À ceux dont certains furent nos camarades, qui ont constaté que le syndicalisme ne leur convenait pas et qu'ils aspiraient à autre chose, nous n'avons qu'une chose à dire: pourquoi ne pas créer l'organisation étudiante de vos rêves et juger de sa viabilité à l'épreuve des faits, plutôt que mettre comme préalable la destruction, après son long parasitage, d'un syndicat qui a prouvé qu'il pouvait servir aux étudiants de Paris IV ?

A nos camarades qu'une très grande fatigue dissuade de continuer une lutte qui n'a jamais été simple, nous demandons de ne pas appeler cette lassitude compréhensible pour certains (nous ne mettons certes pas sur le même plan ceux qui sont justement fatigués après tant de travail, ceux dont tout indique qu'ils étaient fatigués de naissance) constat de l'impossibilité définitive du syndicalisme à Paris IV, et de ne pas sacrifier son avenir à leur volonté de réussir leur sortie.
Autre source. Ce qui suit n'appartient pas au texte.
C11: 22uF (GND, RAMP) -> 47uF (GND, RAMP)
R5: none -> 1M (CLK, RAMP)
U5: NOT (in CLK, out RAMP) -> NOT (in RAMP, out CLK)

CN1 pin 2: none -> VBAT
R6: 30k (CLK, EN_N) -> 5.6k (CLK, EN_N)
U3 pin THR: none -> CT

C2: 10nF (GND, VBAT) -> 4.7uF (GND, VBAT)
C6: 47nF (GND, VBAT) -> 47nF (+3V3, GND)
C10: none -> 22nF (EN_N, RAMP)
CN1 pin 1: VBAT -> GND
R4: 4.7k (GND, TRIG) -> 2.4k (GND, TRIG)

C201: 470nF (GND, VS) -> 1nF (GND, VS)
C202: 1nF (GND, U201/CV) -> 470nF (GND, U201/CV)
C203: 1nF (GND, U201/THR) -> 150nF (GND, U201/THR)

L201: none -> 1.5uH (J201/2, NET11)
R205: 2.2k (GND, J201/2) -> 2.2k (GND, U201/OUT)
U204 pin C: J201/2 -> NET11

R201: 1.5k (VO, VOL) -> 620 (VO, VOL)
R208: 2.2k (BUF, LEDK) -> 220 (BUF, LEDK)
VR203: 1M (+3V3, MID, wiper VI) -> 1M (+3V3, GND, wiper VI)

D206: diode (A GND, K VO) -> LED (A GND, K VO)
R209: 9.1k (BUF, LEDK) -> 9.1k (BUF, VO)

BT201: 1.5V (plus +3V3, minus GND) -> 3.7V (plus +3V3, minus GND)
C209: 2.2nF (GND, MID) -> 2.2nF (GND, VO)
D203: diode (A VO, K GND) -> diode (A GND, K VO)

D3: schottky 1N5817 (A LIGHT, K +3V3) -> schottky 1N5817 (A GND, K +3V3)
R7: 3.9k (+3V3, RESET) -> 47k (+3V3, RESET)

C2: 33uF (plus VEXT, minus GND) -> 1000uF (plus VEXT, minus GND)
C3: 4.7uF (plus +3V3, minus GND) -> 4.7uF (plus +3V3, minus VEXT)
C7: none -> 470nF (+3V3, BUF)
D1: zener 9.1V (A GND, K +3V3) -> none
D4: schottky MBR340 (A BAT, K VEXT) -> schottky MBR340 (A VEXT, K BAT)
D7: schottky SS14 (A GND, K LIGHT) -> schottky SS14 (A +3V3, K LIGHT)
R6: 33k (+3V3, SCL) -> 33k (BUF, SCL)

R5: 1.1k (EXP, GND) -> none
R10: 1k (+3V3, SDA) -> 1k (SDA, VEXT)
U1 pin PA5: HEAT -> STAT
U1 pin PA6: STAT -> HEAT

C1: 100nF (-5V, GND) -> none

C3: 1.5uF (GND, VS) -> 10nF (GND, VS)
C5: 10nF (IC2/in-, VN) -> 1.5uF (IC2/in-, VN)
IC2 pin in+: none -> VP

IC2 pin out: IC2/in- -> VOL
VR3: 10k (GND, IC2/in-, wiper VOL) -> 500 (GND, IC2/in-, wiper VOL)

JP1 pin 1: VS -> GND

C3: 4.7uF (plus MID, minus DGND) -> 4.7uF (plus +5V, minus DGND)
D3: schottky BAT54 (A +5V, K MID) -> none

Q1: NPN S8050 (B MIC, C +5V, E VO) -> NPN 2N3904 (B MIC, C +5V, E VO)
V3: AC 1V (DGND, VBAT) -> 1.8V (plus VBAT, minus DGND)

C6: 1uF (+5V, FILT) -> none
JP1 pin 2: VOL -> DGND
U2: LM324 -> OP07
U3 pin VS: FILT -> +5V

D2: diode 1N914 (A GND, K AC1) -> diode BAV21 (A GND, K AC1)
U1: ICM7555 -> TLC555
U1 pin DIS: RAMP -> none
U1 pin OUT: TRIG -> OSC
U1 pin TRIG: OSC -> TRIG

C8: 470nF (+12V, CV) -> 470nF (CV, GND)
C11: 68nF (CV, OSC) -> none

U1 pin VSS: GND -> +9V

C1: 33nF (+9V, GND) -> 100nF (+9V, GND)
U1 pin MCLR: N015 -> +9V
À tous les camarades qui ont adhéré à l'UNEF Paris IV pour faire du syndicalisme et n'y ont pas renoncé, et spécialement aux plus jeunes qui ont adhéré sur les chaînes d'inscription juste avant la crise, nous affirmons que c'est à eux de faire vivre l'organisation. Nous sommes prêts à y contribuer, avec eux, dans la mesure de nos moyens. Il vaut mieux constater que nous partons de très bas et entamer, en adaptant nos objectifs à nos moyens, la reconstruction, que chercher la justification dans le renoncement.

Si ce choix était finalement celui de l'AG, chacun de nous aurait à se déterminer en fonction de ce que lui commanderait sa fidélité au syndicat, au passé, à l'avenir, aux mandats reçus des étudiants et à lui-même. Mais nous avons toutes les raisons d'espérer que nous n'aurons pas à en arriver là.

 

Emmanuel Lyasse,
membre du bureau d'AGE depuis oct 2000, de fév à mai 2000 et d'avr 1997 à nov 1999,
secrétaire à l'organisation de jan 1998 à nov 1999 et d'oct 2000 à févr 2001,
élu au Conseil scientifique et au Conseil d'UFR d'Histoire

Matthias Vincenot,
membre du bureau depuis oct 2000 et de fév à mai 2000,
élu au Conseil d'Administration
et au Conseil d'UFR de Langue française
.

Sophie Grosjean,
élue au Conseil d'UFR de Grec,
membre du Bureau d'AGE de nov 1996 à oct 1999.